The current ASA exhibition in Brown’s Rosenberg gallery not only discusses the literal and psychological hunger artists have towards their art, it displays a varied spectrum of mediums and subject matter while at the same time correlating to the subject of Asia.  There are examples of work made in fiber, garment design, illustration, painting, paper-cut, drawing, and silkscreen, of which I will only describe a few.

Son Young Kwon’s large silkscreen stretched on panels entitled Americanize, speaks of the spread of American consumer culture onto Eastern culture through mass media, fast food, and electronics with logos of Disney, McDonald’s and Apple.  The construction of the prints stretched on screens that are hinged together are reminiscent the display used with Asian brush painting.  Thus in a sense the American images are replacing the traditional images and practices of the past.
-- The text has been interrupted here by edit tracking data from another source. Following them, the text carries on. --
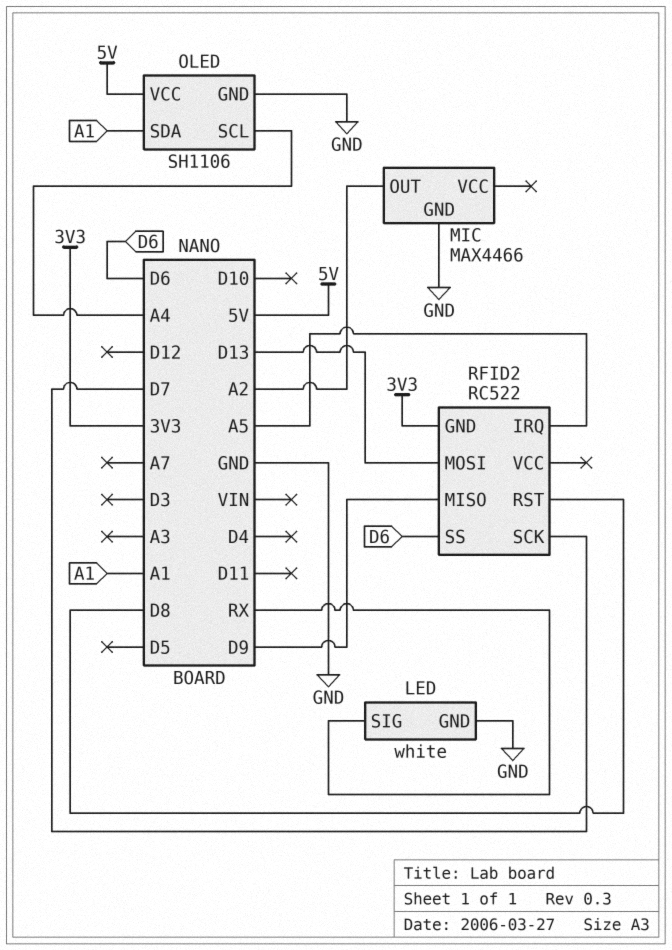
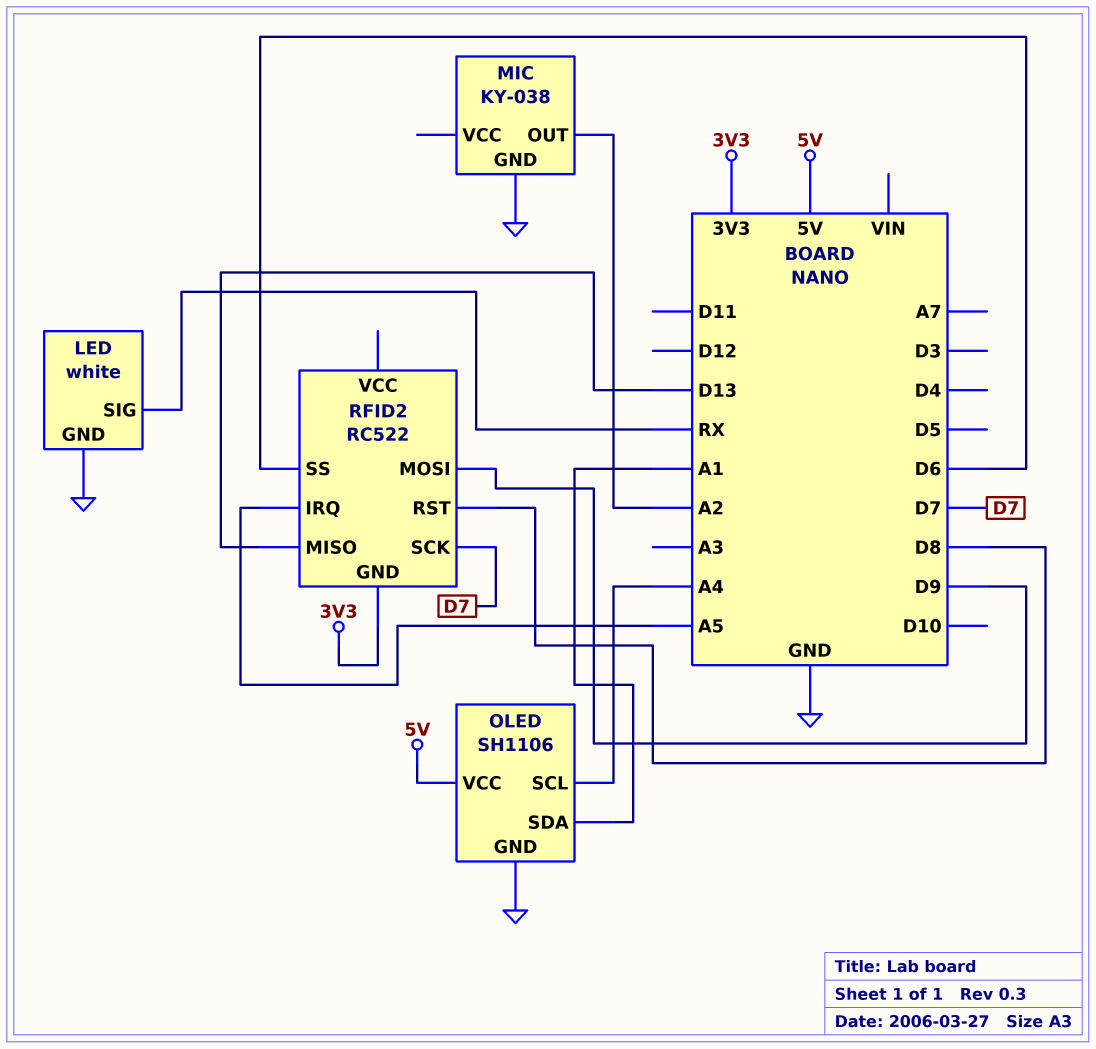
MIC: MAX4466 -> KY-038
RFID2 pin MISO: D9 -> D13
RFID2 pin MOSI: D13 -> D9

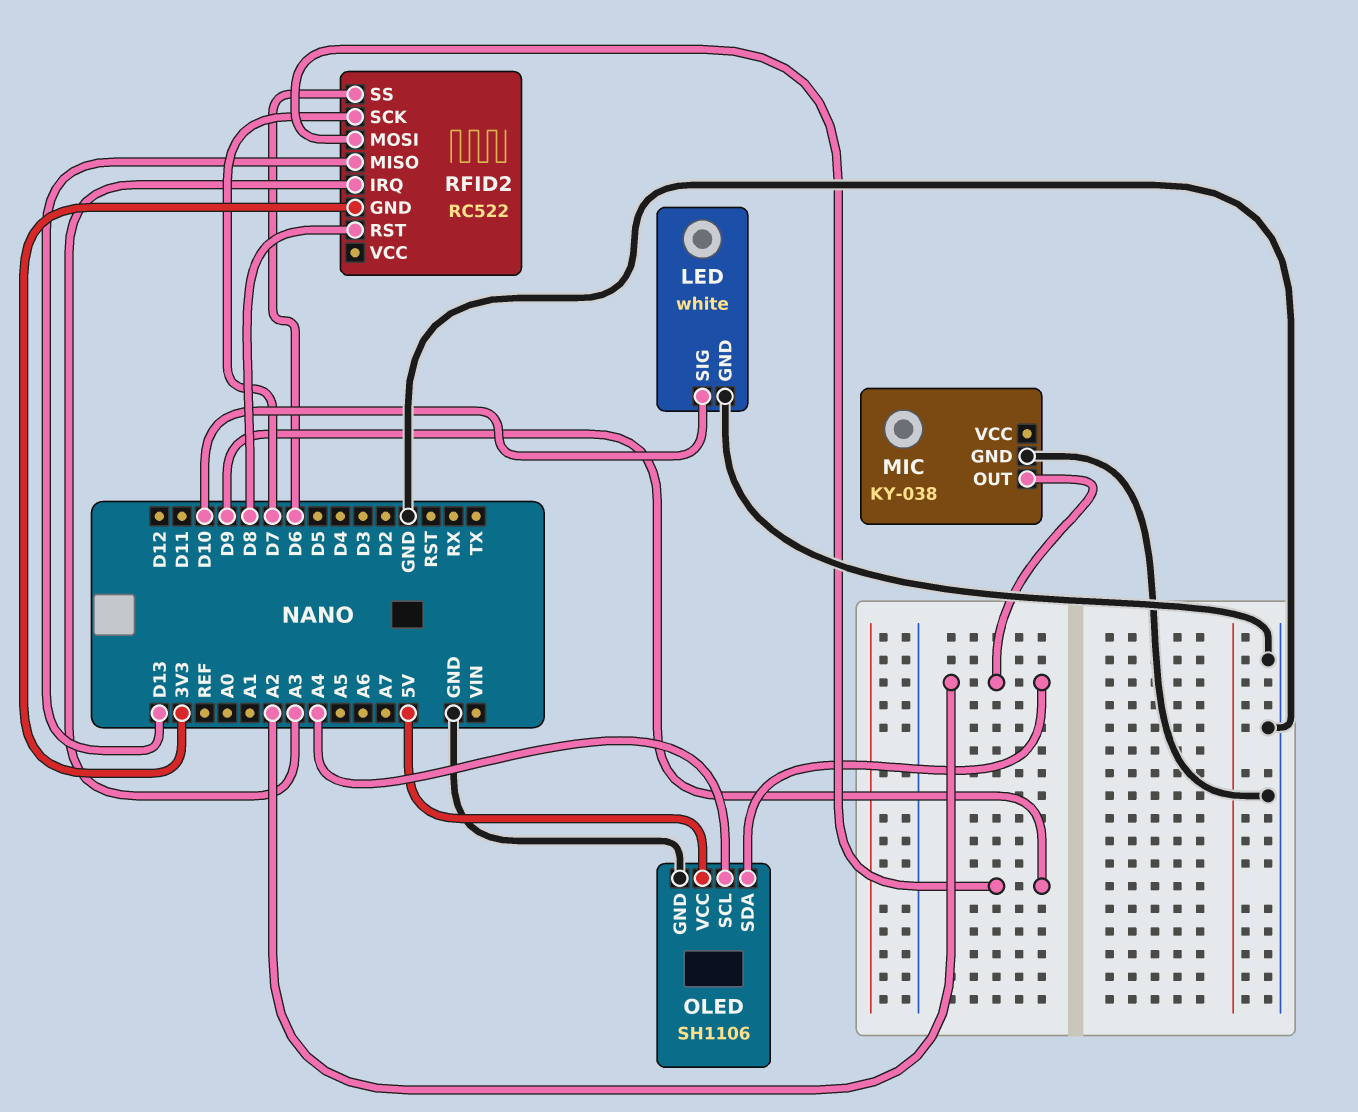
LED pin SIG: RX -> D10
OLED pin SDA: A1 -> A2
RFID2 pin IRQ: A5 -> A3

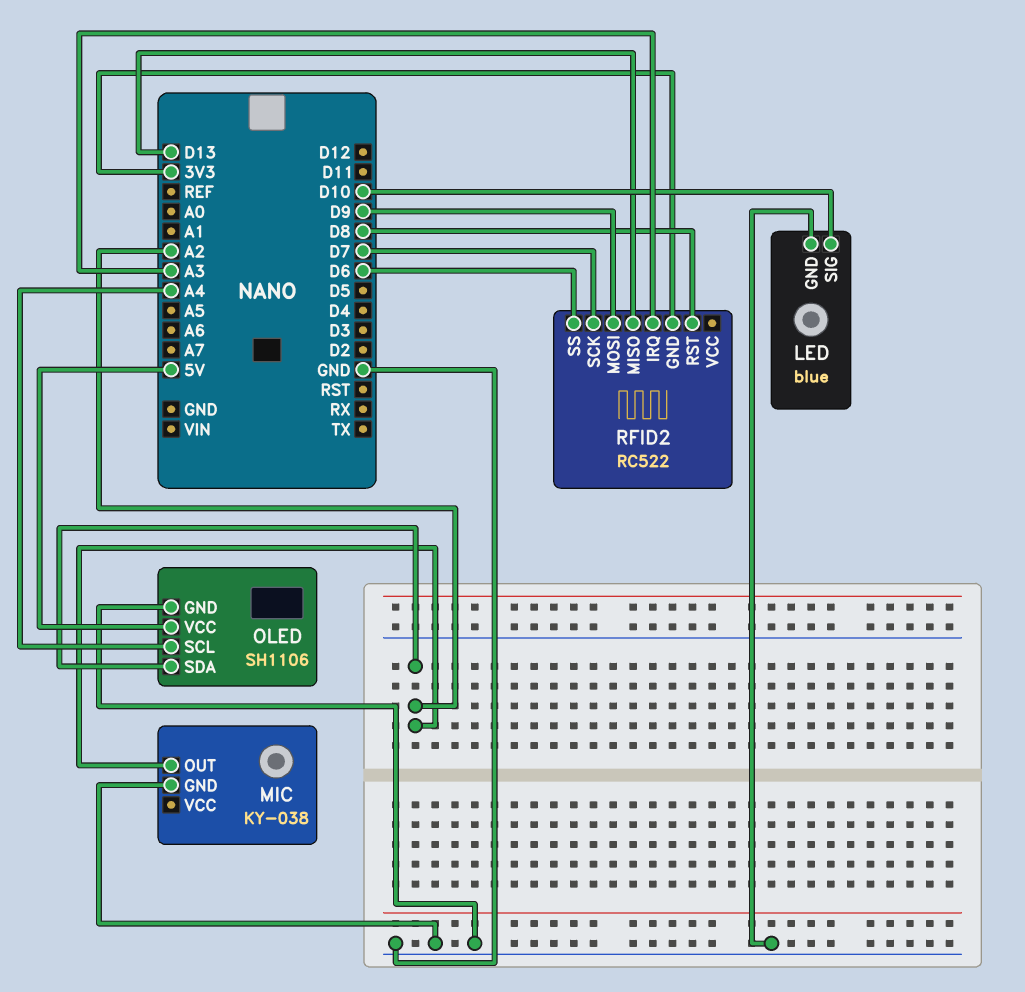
LED: white -> blue

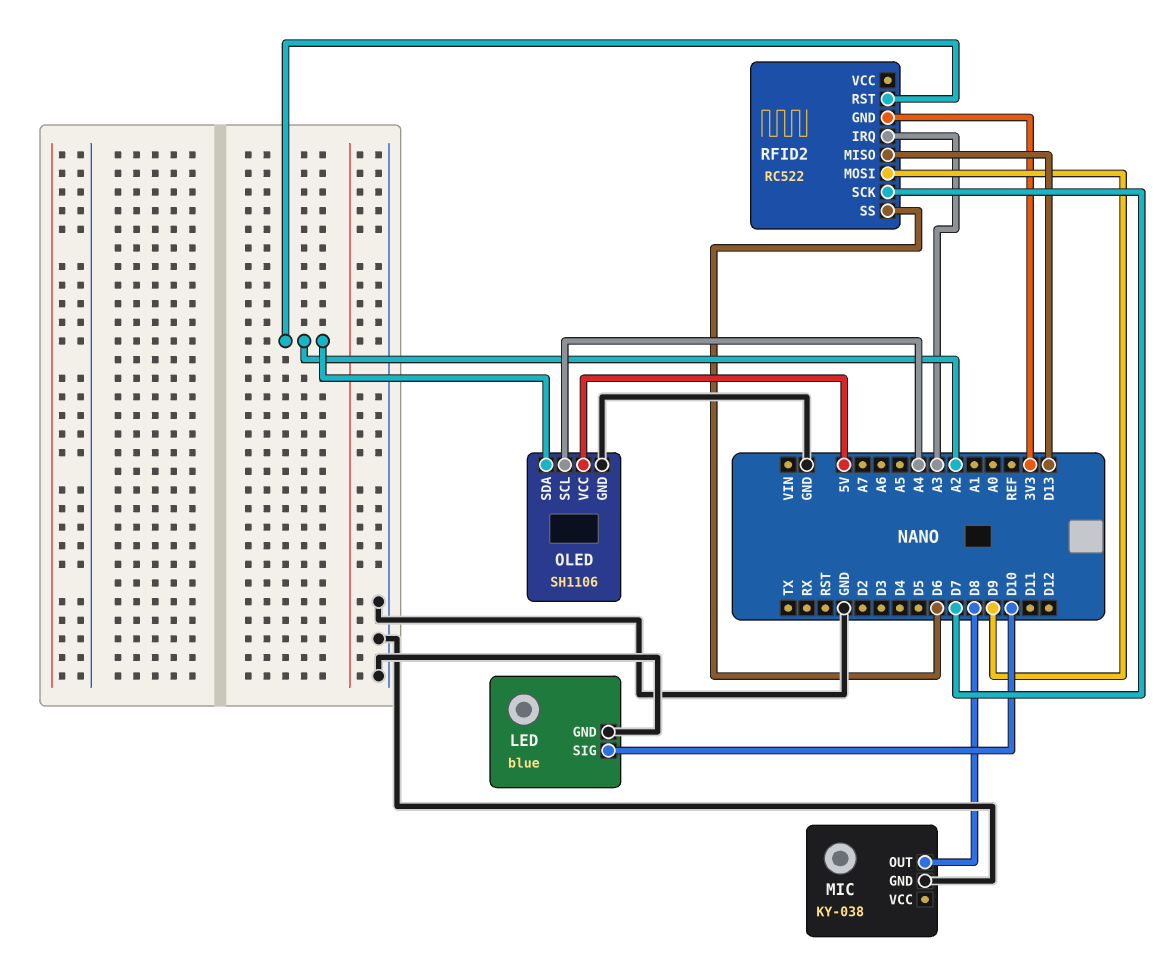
MIC pin OUT: A2 -> D8
RFID2 pin RST: D8 -> A2

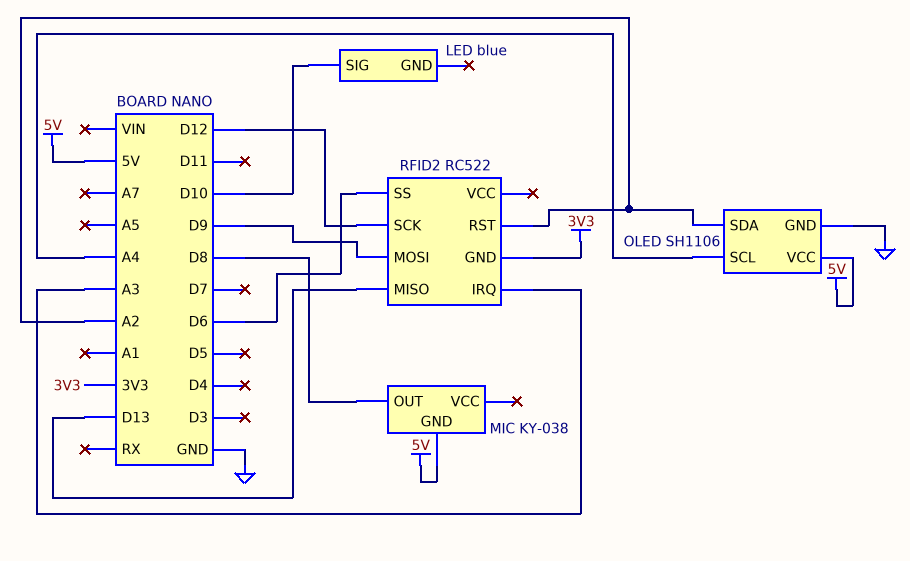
LED pin GND: GND -> none
MIC pin GND: GND -> 5V
RFID2 pin SCK: D7 -> D12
On the flip side, aspects of Asian consumer products are also shown in Jennifer Tam’s felted sculptures of two white dogs barking at one another, entitled Mitsy and Tina Have a Discussion.  The piece is facetious in the manner that the two small, white dogs appear to be fiercely barking at one another with angrily contorted expressions. Yet they both appear to be very pristine well kept dogs in the softness of the white fur that is rendered and the pink ribbons on their ears.  It appears to have an aspect of the cutesy quality of Asian consumer products, which transform functional utilitarian objects such as pencils and rulers into cartoonish and frilly objects with tassels.

Further into dark humor, Max Lewis displays a series ten illustrative ink and gold leaf drawings in a narrative of the gradual fall of a golden-hearted young boy.  The series is entitled The Dark Forest.  The boy has his heart ripped out, and his tempted by a devil, which consumes his soul.  This series displays a stylistic look perhaps reminiscent of Japanese manga comics.

Another piece discusses the blending of two cultures, specifically Korea and Japan through the ethnicity in the garment piece by Yeji Byun entitled When Shibori meets Hanbok.  The garment displays a layered floor length skirt and jacket with long sleeves that is cut short at the torso and tied in the front, the style of the Korean traditional hanbok.  However, the fabric is dyed in the Japanese practice of Shibori.  The piece may represent a biracial lineage, the cultural influence of Japan when during their occupation in Korea, or simply a blending of the two cultures.

Overall the current ASA exhibition was successful in the sense that it displayed a variety of mediums and aspects of Asian culture.   It is highly recommended that one should visit the show before it is taken down on February 8th.

Jenny Robinson 2010

A few days ago, the Asian Student Alliance (ASA) finished putting up a show called “Hunger: The Artist’s Insatiable Nature” in the Rosenberg Gallery at MICA. I acted as curator – a first for me, despite having a Curatorial Studies concentration.

The concept of Hunger came to mind almost immediately since most ASA events center around food. The club had been holding these events for some time when I joined last year. As former ASA officer Julie Cheng told me, food is a way to bring people together – an easy and enjoyable way to introduce people to another culture.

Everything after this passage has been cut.